Talente gehen zu Fintechs

Obwohl allgemein bekannt sei, dass die fetten Jahre in der Branche vorbei sind, hapere es an Leuten an der Spitze, die aus dieser Erkenntnis folgend realistische Ansagen machen. „Was generell fehlt, ist nicht nur technische Erfahrung, sondern es mangelt auch an charismatischen Füh­rungspersönlichkeiten, die Mitarbeiter in einer schwierigen Phase abholen, einbinden und motivieren können.“ Da Banken mit sich selbst be­schäftigt seien, gingen Talente flöten. Nicht wenige wanderten zu Fintechs ab, wohl wissend, dass das Risiko hoch ist. „Diese Leute wollen je­manden erleben, der endlich mal eine glaubwürdige positive Strategie er­läutert“, erklärt Krischke.

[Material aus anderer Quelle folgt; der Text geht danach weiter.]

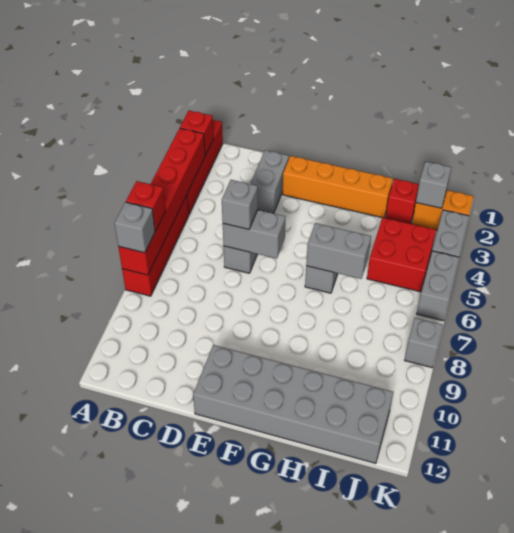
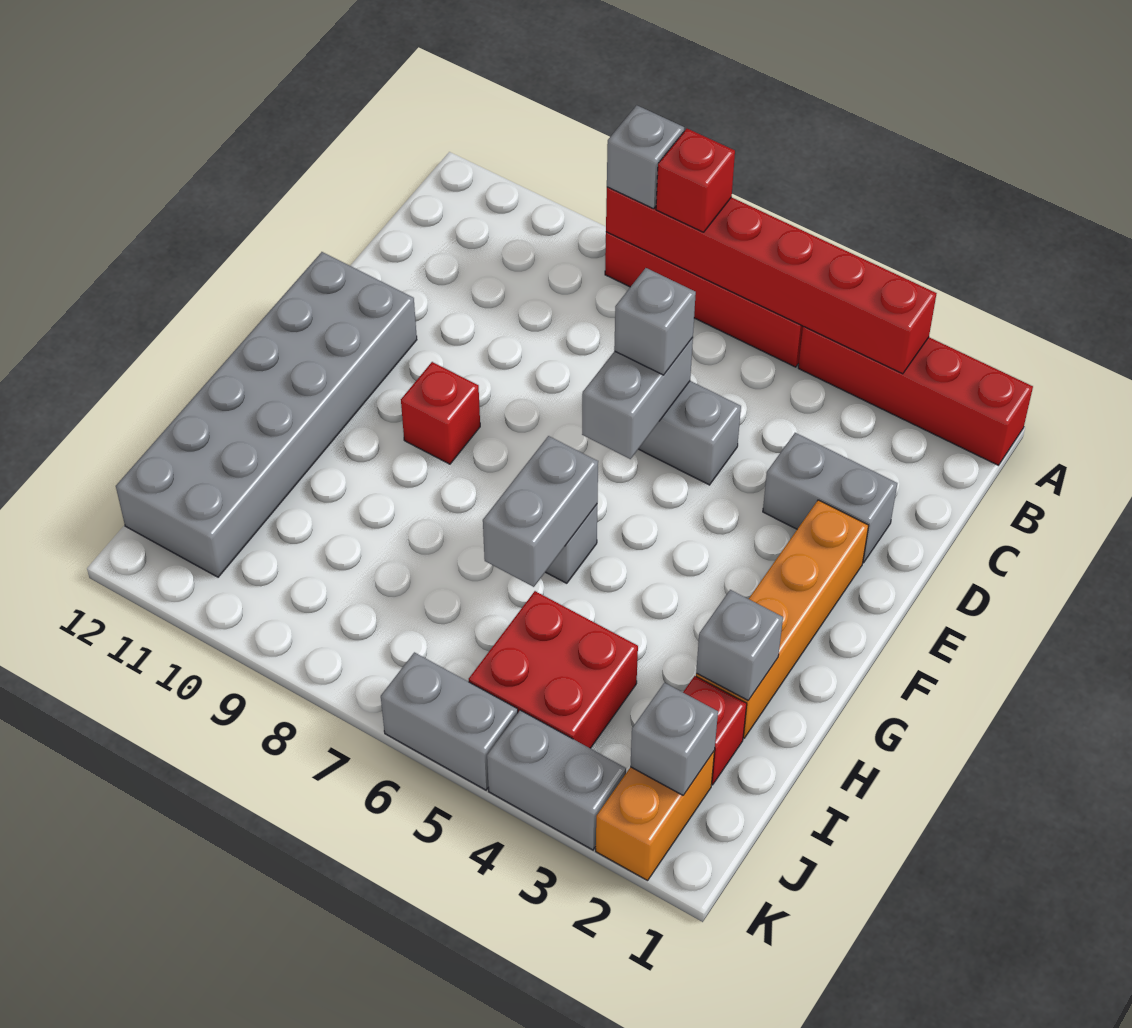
red brick A2 level 2 -> red brick F9 level 1
grey brick K8 level 1 -> grey brick H2 level 2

Nach wie vor treibe die Regulatorik die Nachfrage nach Compliance-Mitarbeitern. Allerdings stehe hier nach dem Stellenaufbau etwa in der Geldwäschebekämpfung mittlerweile die Frage im Vordergrund, wie ent­sprechende Prozesse effizienter gestaltet werden können. „In Deutschland ist aber noch nicht mit einem Stellenabbau zu rechnen“, schätzt Krische. „Noch sind wir nicht so weit. Doch der Trend wird dorthin gehen.“ In Skandinavien ist diese Entwicklung schon seit rund zwei Jahren zu besichtigen. Die finnische Nordea beispielsweise setzt zusehends auf technologische Lösungen in der Compliance.

In Warteposition befänden sich Ex­perten für Kreditabwicklung und -restrukturierung. Hier würden noch bescheidene Ressourcen aufgebaut, um für Firmenpleiten und größere Kreditausfälle infolge der Pandemie gerüstet zu sein. Die lassen dank staatlicher, regulatorischer und geldpolitischer Hilfsmaßnahmen und Er­leichterungen noch auf sich warten.